Sometimes a restatement is simply due to a screw-up.
This, apparently, is what a judge believes happened at Goodyear Tire & Rubber Co. The tire maker announced that U.S. District Court Judge John Adams dismissed a class action lawsuit alleging that securities fraud was committed by the company and certain of its current and former officers stemming from the company’s 2003 restatement.
In its ruling, the court found that the plaintiffs had failed to sufficiently set forth particularized facts to support their claim, according to the company’s press release.
The Akron Beacon Journal noted that Goodyear claimed the overstated profits were caused by inadvertent accounting and billing errors. “We are pleased that the court has dismissed the lawsuit, which we have always believed to be without merit,” C. Thomas Harvie, Goodyear senior vice president and general counsel, said in a statement.
Goodyear reportedly added that it has also asked for dismissal of two companion cases pending before Judge Adams: a shareholder derivative action and an action based on alleged ERISA violations.
In October 2003, Goodyear disclosed that it would restate earnings by $100 million going back to 1998, primarily resulting from the implementation of an enterprise resource planning system in 1999 and errors in inter-company billing systems.

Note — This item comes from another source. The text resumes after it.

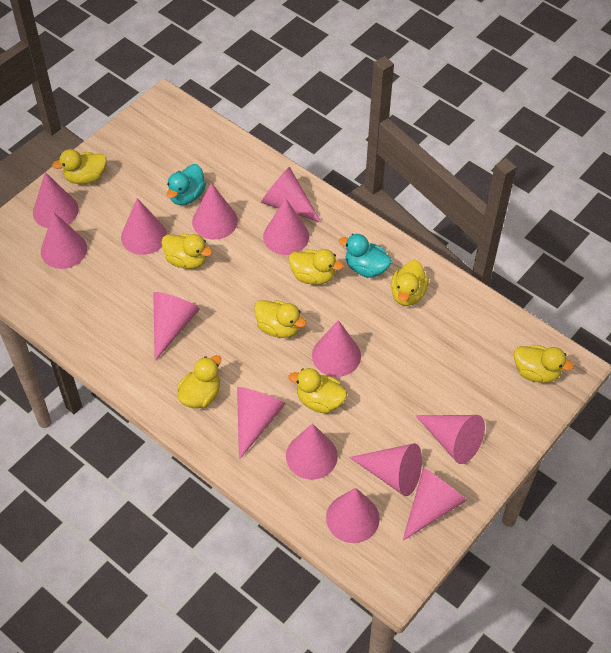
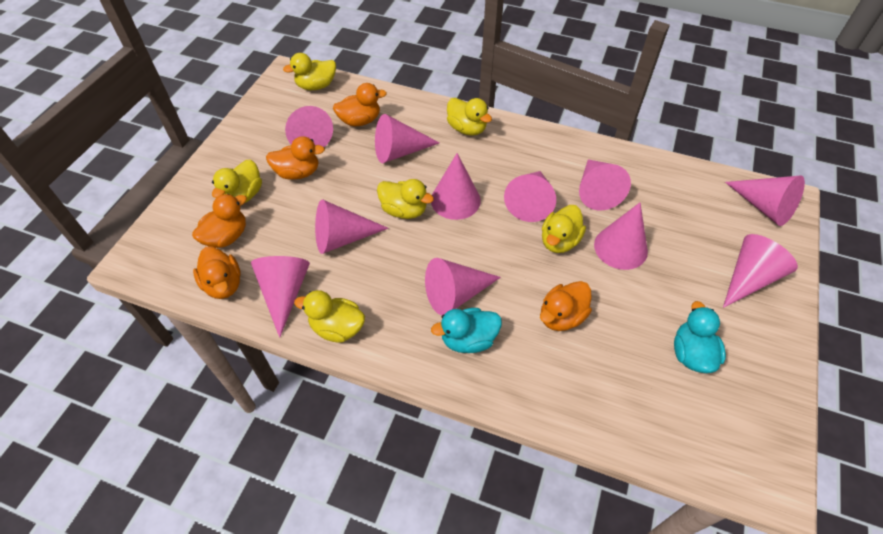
orange duck: 0 -> 5
pink cone: 14 -> 11
yellow duck: 8 -> 6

Two months later, the company reported fresh problems that forced it to postpone its amended 2002 annual report until the following year.
In March 2004, Goodyear disciplined a number of senior managers in its European Union operation in the wake of an investigation into improper accounting in the company’s European and other overseas operations. The company also found additional accounting problems in its U.S. operations that would probably result in the company’s third restatement in six months.